Pop go the people
Imagine that your loved one suddenly disappeared and you have not seen or heard from him or her ever since. I believe the feelings of uncertainty, worry, agony and helplessness can be even worse than if that person is confirmed dead.
People don't just disappear without a reason. Except in the rather rare instances that the disappearance is self-induced, such as when the person has to flee from someone or something, most cases of disappearance involve the subjects being abducted. In such cases, the ones who suffer are not only the disappeared, who are under grave danger of being harmed, tortured or killed, but also their families. And that is what makes the International Day of the Disappeared, which took place yesterday, very meaningful.
Here is what Amnesty International USA says about "enforced disappearance":
"You could be taken at any time, day or night. You might be at home, at work or traveling on the street. Your captors may be in uniform or civilian clothes. They forcibly take you away, giving no reason, producing no warrant. Your relatives desperately try to find you, going from one police station or army camp to the next. The officials deny having arrested you or knowing anything about your whereabouts or fate. You have become a victim of enforced disappearance.

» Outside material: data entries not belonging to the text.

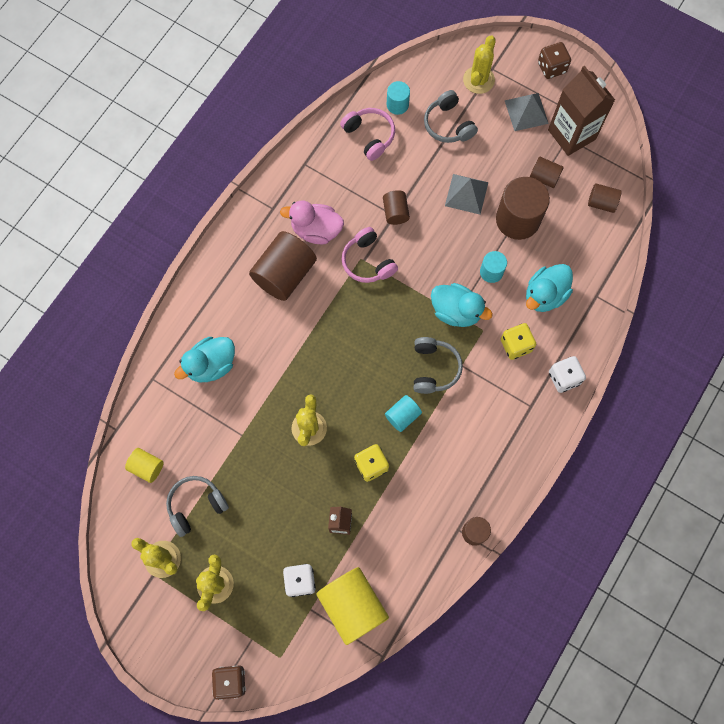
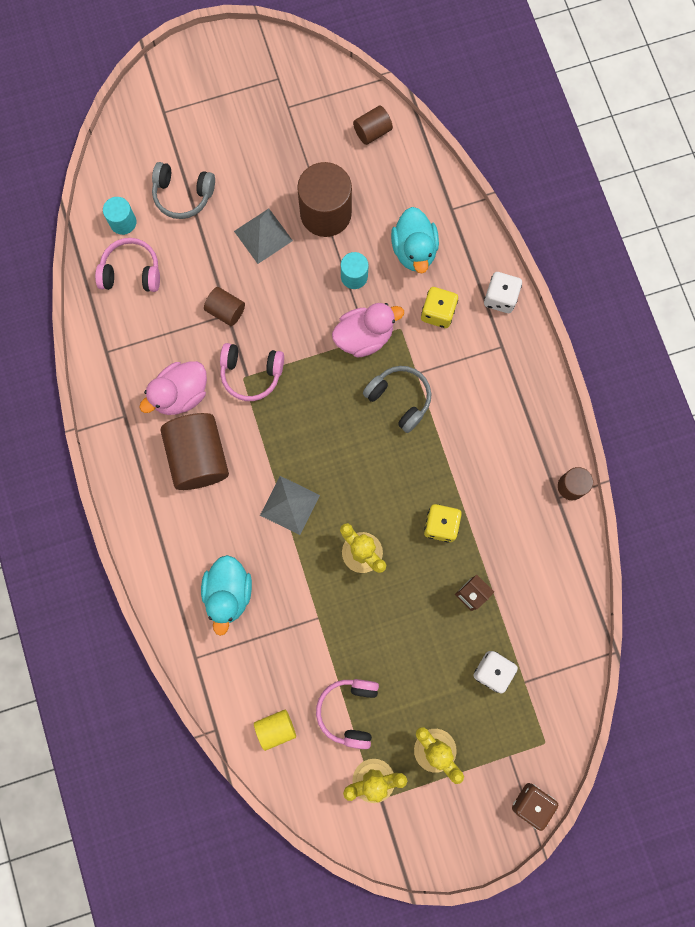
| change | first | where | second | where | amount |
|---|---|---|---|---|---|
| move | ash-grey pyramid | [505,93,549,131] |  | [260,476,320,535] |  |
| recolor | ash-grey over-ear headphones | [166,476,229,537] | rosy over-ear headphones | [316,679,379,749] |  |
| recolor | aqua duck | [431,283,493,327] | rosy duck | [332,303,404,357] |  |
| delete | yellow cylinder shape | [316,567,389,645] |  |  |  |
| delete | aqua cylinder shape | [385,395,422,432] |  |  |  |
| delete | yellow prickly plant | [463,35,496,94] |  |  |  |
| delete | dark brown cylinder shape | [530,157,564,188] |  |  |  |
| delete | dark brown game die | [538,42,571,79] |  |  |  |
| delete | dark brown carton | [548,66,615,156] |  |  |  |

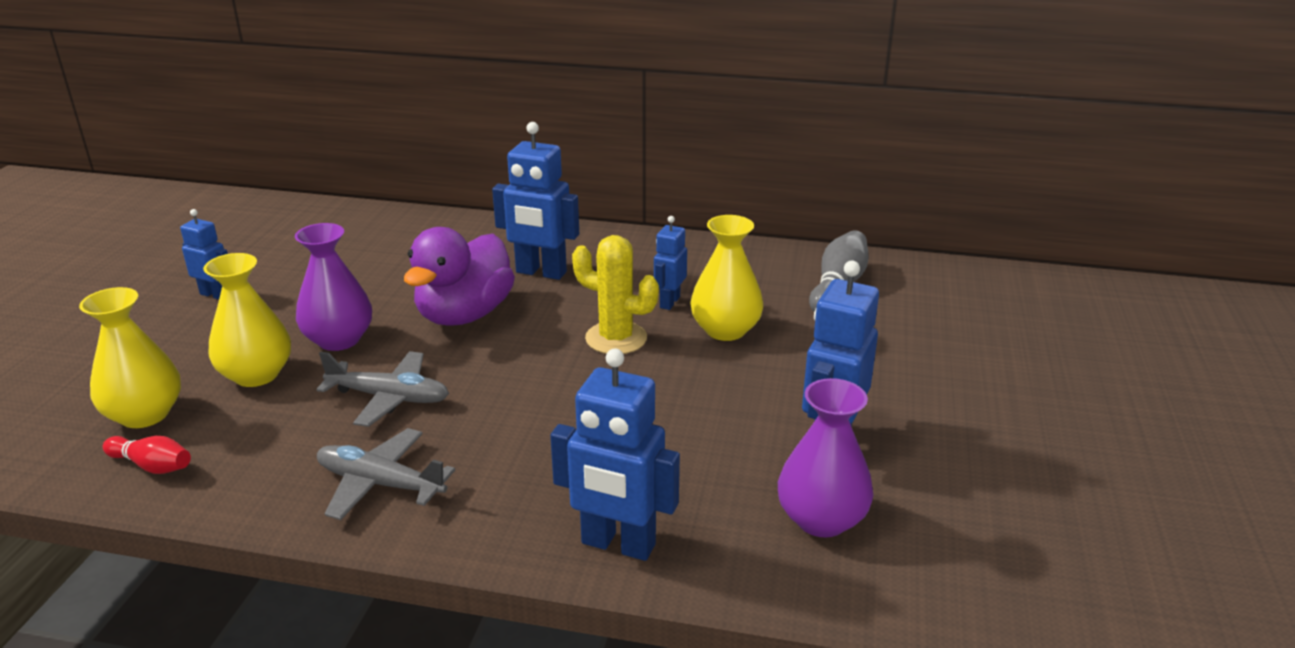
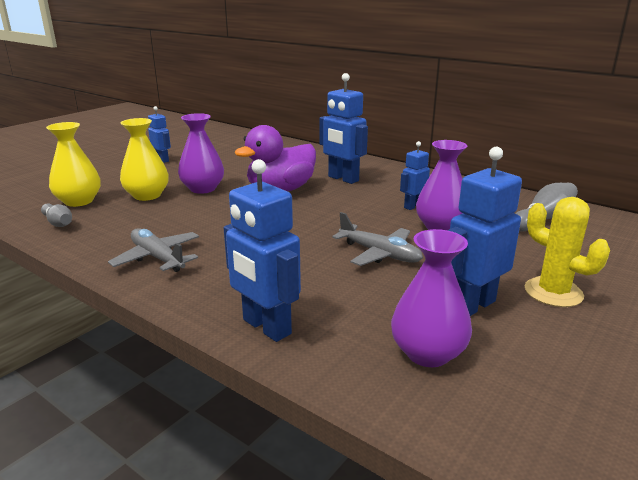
| change | first | where | second | where | amount |
|---|---|---|---|---|---|
| recolor | scarlet skittle | [103,436,191,474] | ash-grey skittle | [41,203,72,227] |  |
| move | ash-grey plane | [316,351,449,427] |  | [332,212,423,266] |  |
| recolor | yellow tall vase | [690,215,763,341] | violet tall vase | [416,140,467,230] |  |
| move | yellow prickly plant | [572,235,659,354] |  | [525,197,610,307] |  |

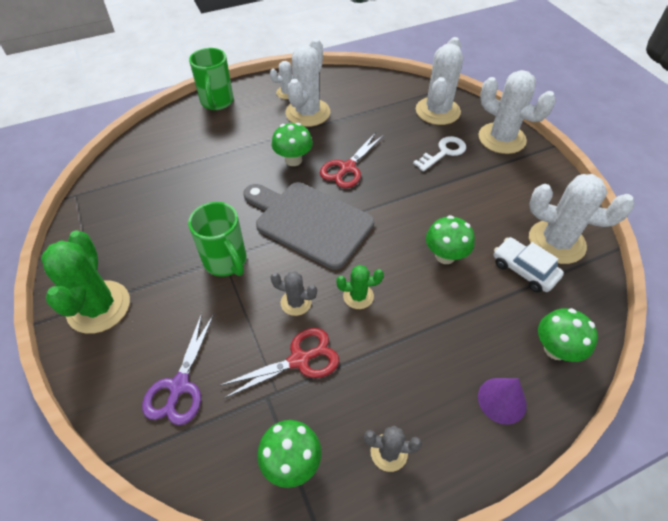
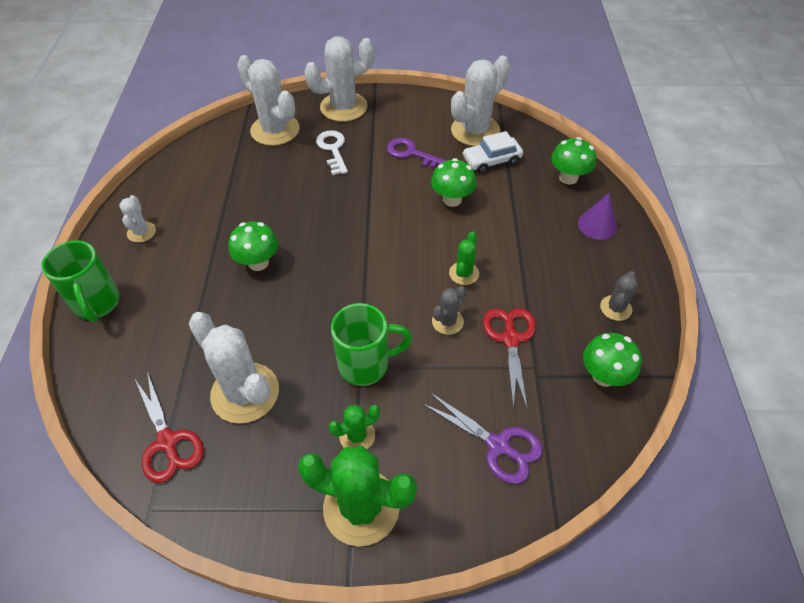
| change | first | where | second | where | amount |
|---|---|---|---|---|---|
| rotate | leaf-green coffee mug | [189,48,234,110] |  | [41,240,120,322] | 45 degrees clockwise |
| move | scarlet shears | [320,132,384,188] |  | [135,371,204,483] |  |
| move | pure white prickly plant | [285,39,330,127] |  | [189,312,279,424] |  |
| insert |  |  | leaf-green prickly plant | [329,405,380,449] |  |
| insert |  |  | violet door key | [387,138,446,168] |  |
| delete | ash-grey bread board | [243,182,374,270] |  |  |  |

"Enforced disappearance is a grave human rights violation and a crime. Amnesty International defines an enforced disappearance as the detention of someone by the state or its agents, when the authorities deny that the victim is in custody or conceal what has happened to them. Enforced disappearances have occurred across the world - in Sri Lanka, Russia, El Salvador, Morocco, Iraq, Thailand, Pakistan, Bosnia, Equatorial Guinea, Egypt and Argentina, to name a few. No one is immune; victims have included men, women and children.
"An enforced disappearance violates the rights of both the disappeared person and their relatives. Disappeared persons are denied the right to a proper arrest and to a fair trial. They may be tortured, detained in poor conditions and eventually killed. The relatives of the disappeared persons suffer anguish every day, not knowing what has happened to their loved one; they are victims, too. They often encounter social isolation, with relatives and neighbors being too afraid to offer aid or support. If the disappeared person was the main breadwinner for the family, they can also suffer economic hardship."
While these paragraphs talk about disappearance enforced by countries, typically the totallitarian ones or ones where the rule of the law is not respected, there are also cases where people, usually helpless ones such as children or young women, are abducted or enticed. In the film Slumdog Millionnaire, for example, a cold-blooded man lured the children living in the slum in Mumbai with bottles of coke, then made them blind and forced them to beg for him. Similar stories are often heard from across the border of Hong Kong.
Do not think that just because you happen to live in a democratic or relatively safe country, such a thing will not happen to you or someone you hold dear. Here in Hong Kong, once in a while there are high profile news story about some girls or children suddenly evaporating.
Should such an unfortunate thing happen to your dear one, a website like www.personsmissing.org, which provides information and a registration service, should offer some hope and help.